Back on the boat and the kids are rangy – they need to run and burn off steam so instead they turn on each other. It is starting to get to that embarrassing stage where you have asked in your best “parenting for other adults” voice to please pipe down and they just blatantly ignore you. They are in between having fun with each other and starting a full on war. Just teetering there one little push or bump away from it all ending in tears. Traveling with children is a real lesson in compassion, grace and letting go. Everyday there is conflict – not unlike getting the family out the door in the morning but now we do not have any clear ends – there is no break or that sense of accomplishment when you arrive at school on time. Every moment of grace – when the kids are happy or demonstrably learning and taking in the world around them is immediately followed with a display of selfishness or petulance.

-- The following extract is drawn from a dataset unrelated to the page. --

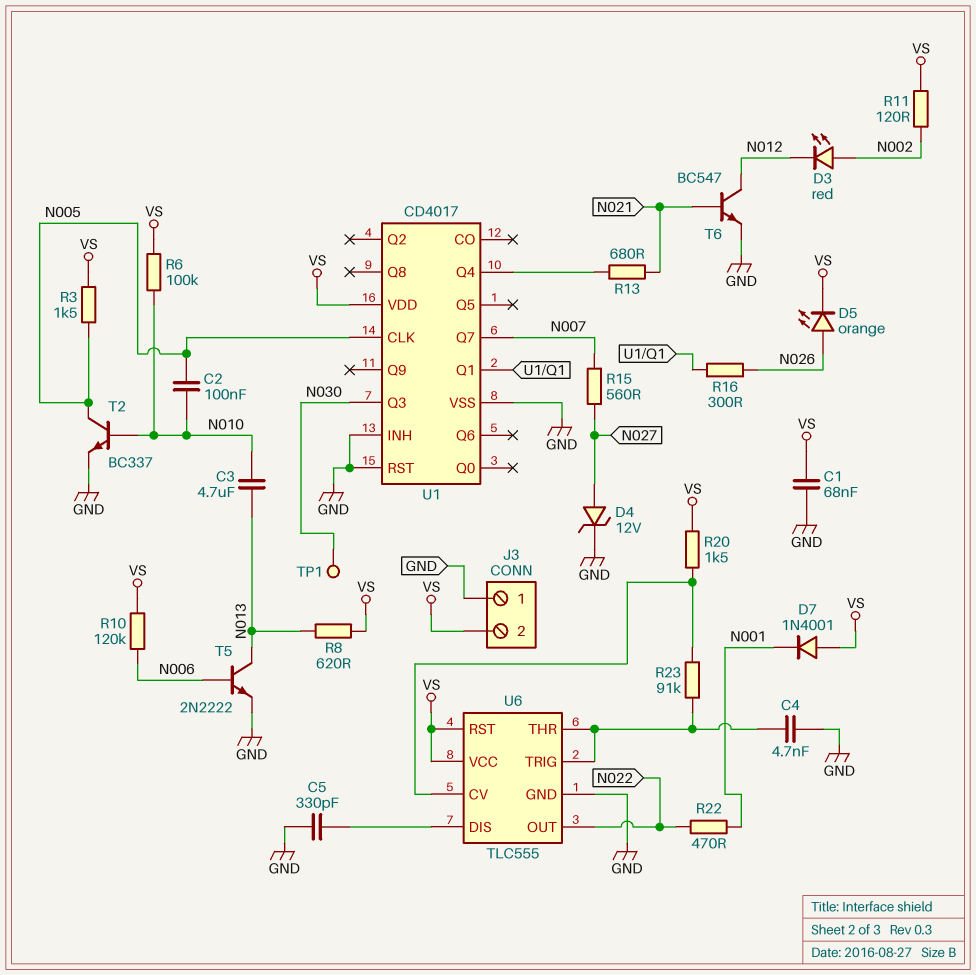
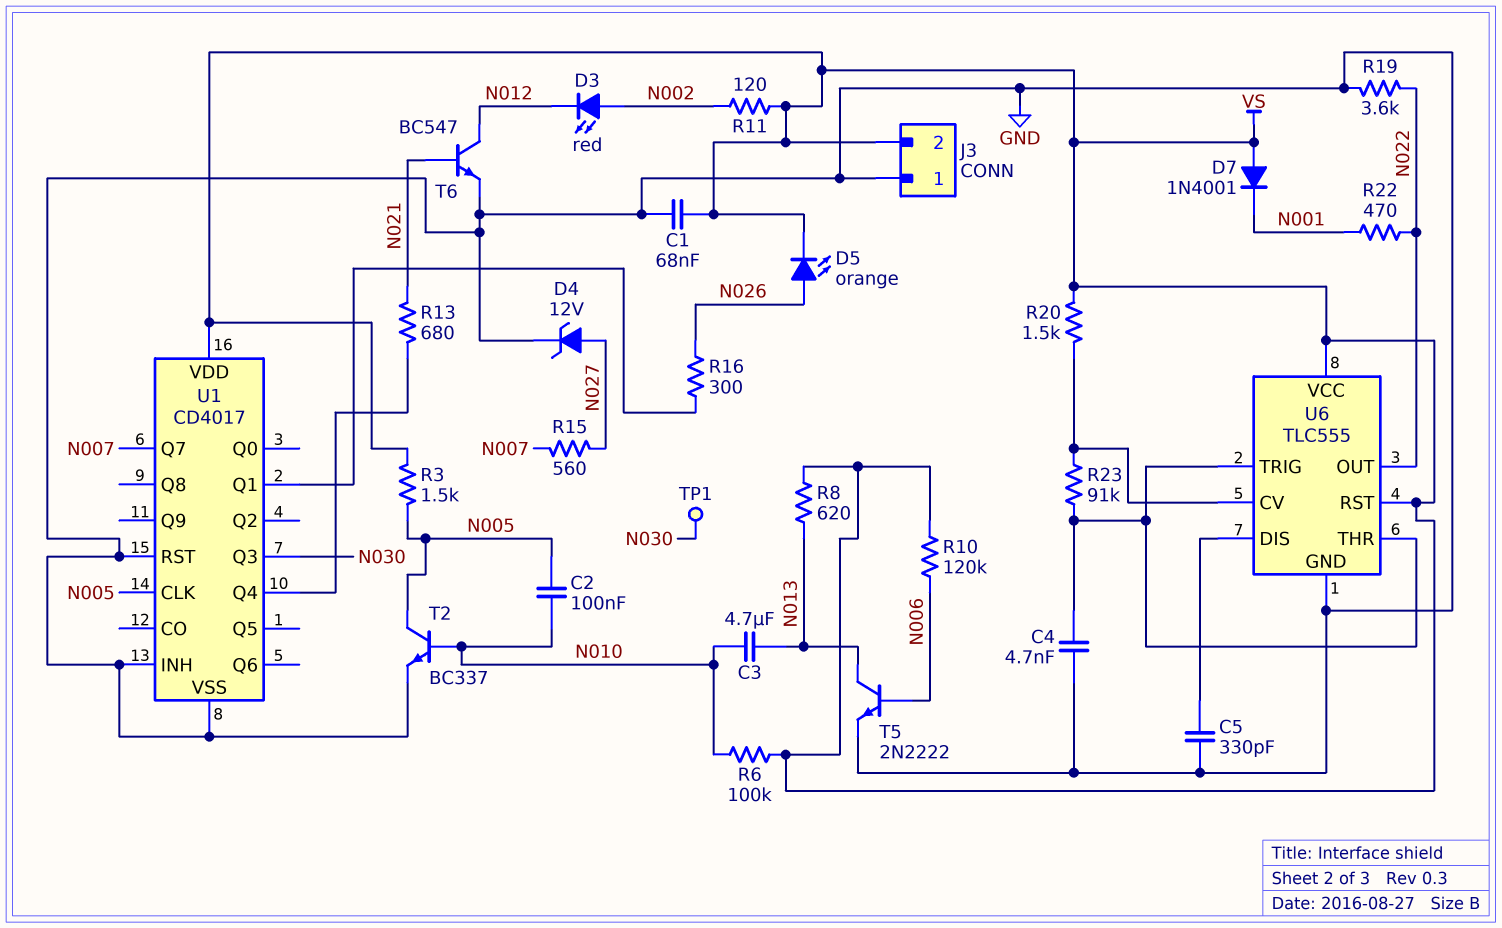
R19: none -> 3.6k (GND, N022)

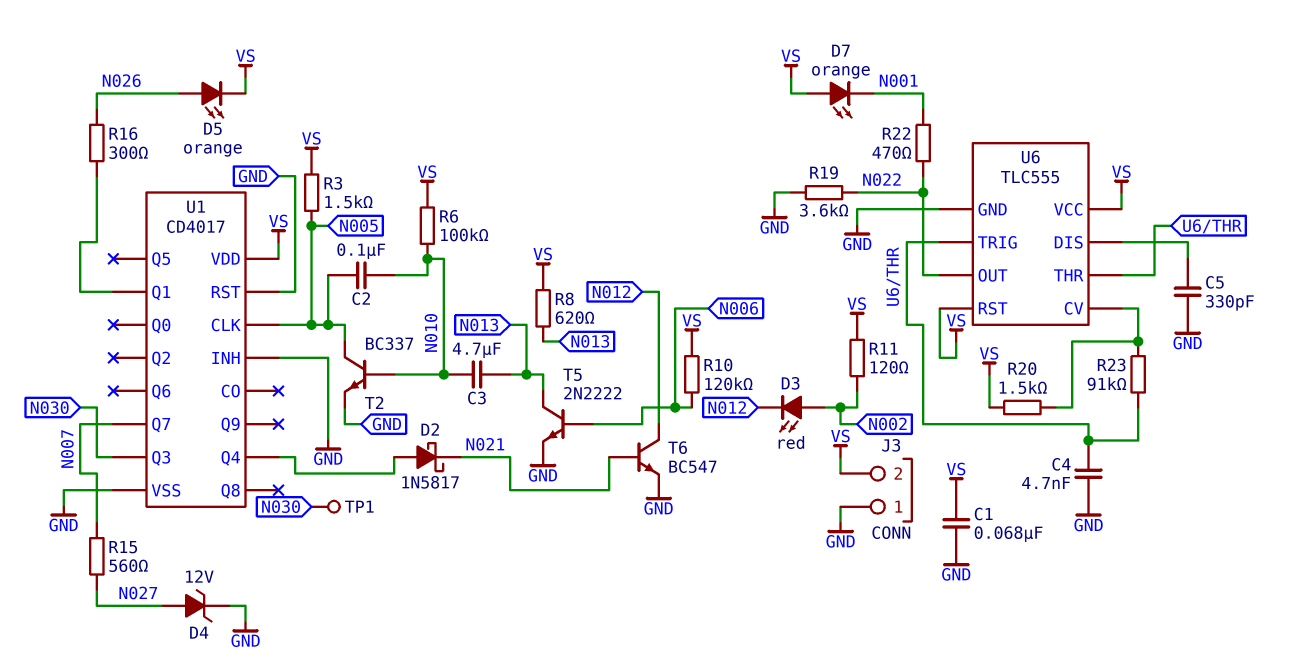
D2: none -> schottky 1N5817 (A U1/Q4, K N021)
D7: diode 1N4001 (A VS, K N001) -> LED orange (A VS, K N001)
R13: 680 (N021, U1/Q4) -> none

Luckily we get to our next stop on the river. A cave filled with statues of Buddha that was a sacred place for people to worship over 450 years ago and was rediscovered in 2004. Inside there are over three hundred Buddha statues. It is now guarded by people from the local village. There are kids selling all of the things – most notably baby birds in bamboo cages. There is beer available and hot food too. Despite the over abundance of sellers it is an interesting sight. The couple from Netherland deploy their drone instead of walking up to see the cave. They have already explained that they like their creature comforts and dislike walking. The walk/ Chris carrying Sabine is a nice little break that manages to put off the inevitable meltdown.
When we arrive in Lunag Prebang in the evening I am sad to get off the boat – it was such an incredible way to travel.